A study led by a Te Herenga Waka—Victoria University of Wellington researcher shows more than half of adverse fetal or neonatal outcomes linked to women with life-threatening complications in pregnancy could have been prevented.

The study, published in the Australian and New Zealand Journal of Obstetrics and Gynacology, found fetal or neonatal harm associated with severe maternal morbidity (SMM) was potentially preventable in 54.1 percent of the 85 cases reviewed. Adverse outcomes include death and admission to a neonatal intensive care unit or special care baby unit.

Preventability was related to maternal antenatal/peripartum care (in utero) in 39 percent of cases, initial neonatal care (ex utero) in 36 percent, and to both maternal and neonatal care in 20 percent of cases.

SMM occurs in 1–2 percent of pregnancies. Although it has been linked to poor outcomes for the baby, there has been limited research into how these outcomes could be prevented.

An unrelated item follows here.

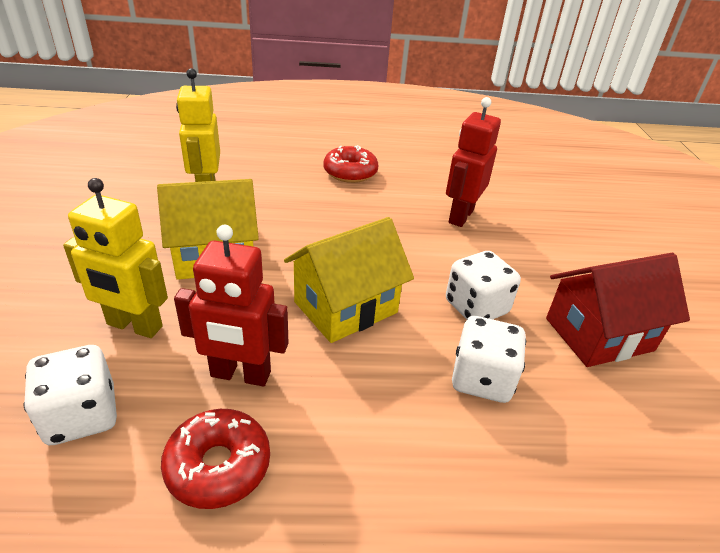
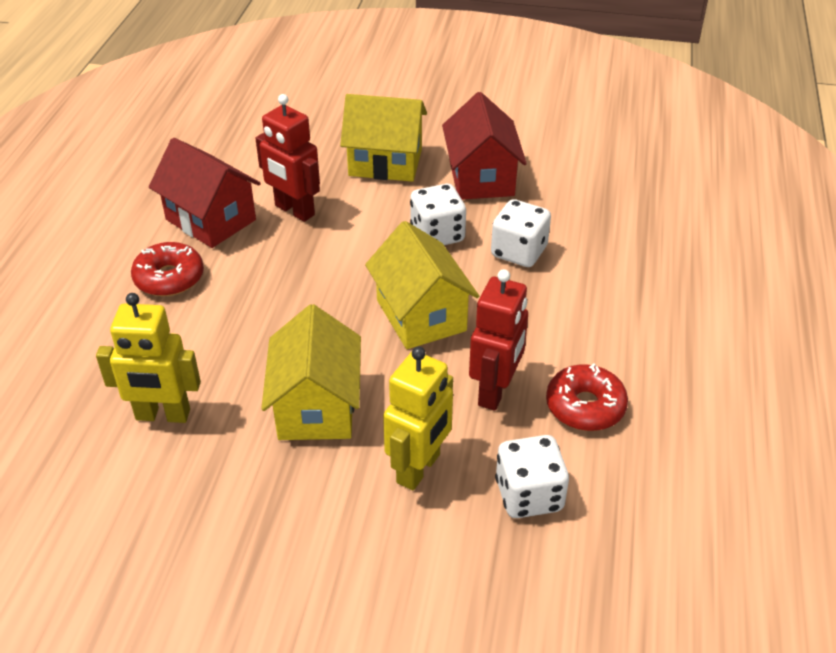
camera: 75 degrees left, 5 degrees up
(425, 180) = (211, 219): none -> red house
(569, 260) = (385, 163): none -> yellow house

The study showed the main contributors to potential preventability were a lack of recognition of high risk, delayed diagnosis or failure to diagnose, and delayed or inappropriate treatment.

Lead researcher Professor Bev Lawton (Ngāti Porou), director of Te Tātai Hauora o Hine—Centre for Women’s Health Research in the University’s Te Wāhanga Tātai Hauora—Wellington Faculty of Health, says when a pregnant mother is ill the whole focus of care often moves to where the big event is happening.

“But we need to think about both. We found there were quite a few things you could do that could deliver a better outcome for the baby in these fraught situations where the mother is very ill.

“Many of these are routine things. Things like keeping the baby warm, checking the baby’s temperature and the room temperature is right—that’s a World Health Organization recommendation but we know that’s a problem—checking the baby is not low in blood sugar and for things like sepsis. These are simple things.

“In the study, we found there were errors in care. Humans make errors—we need to know how to limit them. There are some really nice learnings for people here and we can act on them.”

Protocols such as ensuring someone is dedicated to looking after the baby during this event would be helpful, she says.

“Some hospitals have that routinely overseas but I don’t think we have that as a protocol here. In smaller hospitals, it’s difficult because of the extra hands needed.”

Professor Lawton says this is the first study of its kind to look at the full pathway of care from maternity to neonatal, enabling identification of opportunities to improve fetal and neonatal outcomes at multiple points.

“This was quite new, obstetricians, midwives, paediatricians and neonatal nurses looking together at this rather than just at their own area. We found there were things we can do to make the baby’s health better—just like we could with the mother.

“This is a preliminary study, we need to review more cases and look at our practice further— see what happens in these circumstances and if there is a protocol we’d like to put in, or if we already have it are we actually doing it?”

An earlier study showed almost half of SMM cases had adverse fetal or neonatal outcomes and the mothers were more than 10 times likely to give birth at less than 32 weeks’ gestation.

This research was funded by the Health Research Council of New Zealand and the Ministry of Health.